Not all of the chapters moved me, although the lessons Dr. Rosenthal pointed out at the end of each one were certainly relevant. For example, he talks about Reciprocity in Relationships, something that is a common topic in therapy both for children, couples, teens and adult individuals. The author uses examples that occurred in his work at his clinical trials company and I think that he could have chosen better.  Yet his boxed idea at the end of the chapter “teach your children the importance of reciprocity at an early age – in conversation, collaboration, and materially” is so important.  Not only can we teach children these lessons verbally, but we can also teach them by how we manage our own relationships.

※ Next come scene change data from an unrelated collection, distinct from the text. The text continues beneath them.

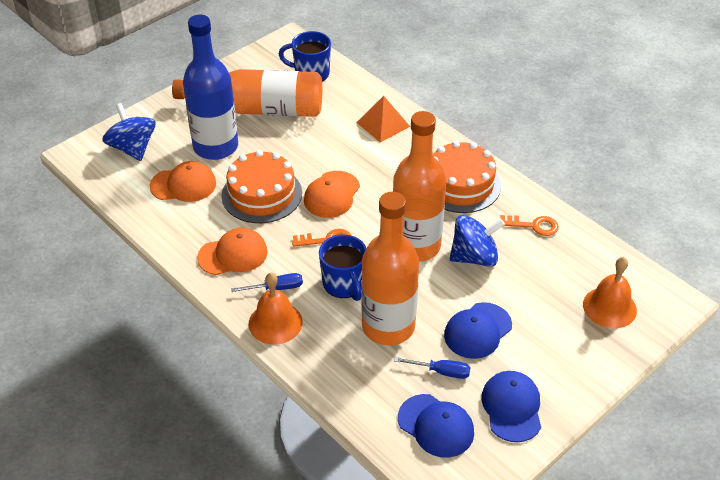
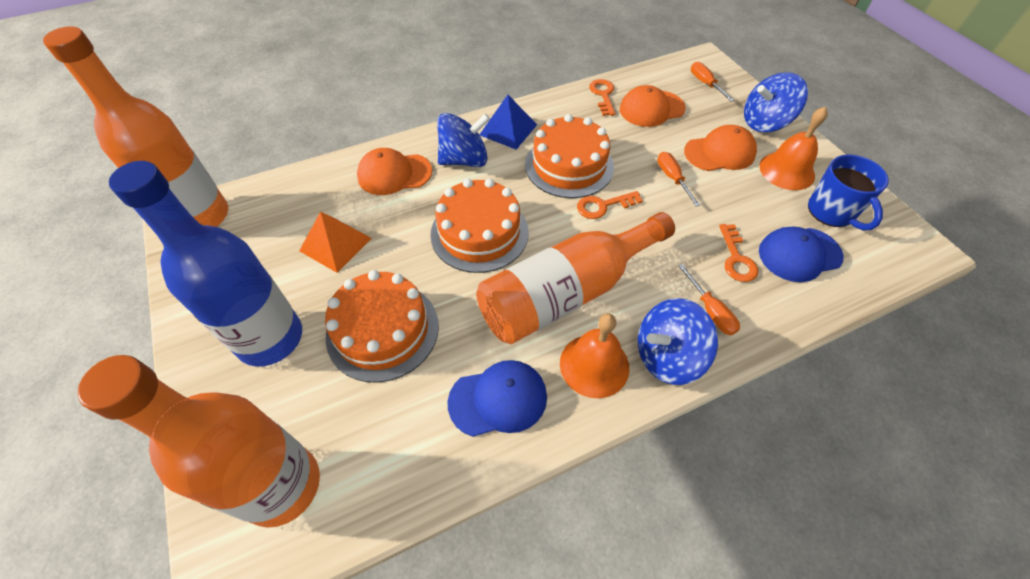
blue cap: 3 -> 2
blue mug: 2 -> 1
blue pyramid: 0 -> 1
blue screwdriver: 2 -> 0
blue spinning top: 2 -> 3
orange cake: 2 -> 3
orange key: 2 -> 3
orange screwdriver: 0 -> 3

One of my favorite chapters was the one on Taking Responsibility. He quotes the Dalai Lama who said, “When you think everything is someone else’s fault, you will suffer a lot.” The chapter then goes on to talk about people who enter psychotherapy for problems that they attribute to repeated bad luck or the behavior of others.  When people think this way, they feel that what happens in their life is the result of fate, and do not become empowered to have control over their own destiny. Dr. Rosenthal goes on to discuss how painful it is to admit to our flaws and mistakes in judgment, but points out that this pain is still less than the consequences of not taking responsibility as that evolves over time. The lack of taking responsibility can be seen in relationships, in child-parent interactions, in friendships and in the work environment when something goes wrong. It is important in life to own what you do, make amends for your mistakes, and ask for forgiveness. When we own up to our errors and misjudgments, when we acknowledge our behavior, we are a step closer to successfully relating to others.

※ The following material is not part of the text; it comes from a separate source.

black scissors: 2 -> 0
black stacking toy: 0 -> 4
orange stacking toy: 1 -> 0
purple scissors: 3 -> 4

I enjoyed this book and found it meaningful. It can be read in short bursts as each chapter stands alone (a plus for someone who often falls asleep reading at night!). There is something in it for everyone, and if you cannot relate to one story or memory, you will likely be able to connect to another.

This book presents lessons from adversity and through those lessons helps us to identify and value our strengths – a great book for someone looking for that silver lining in the dark clouds of life.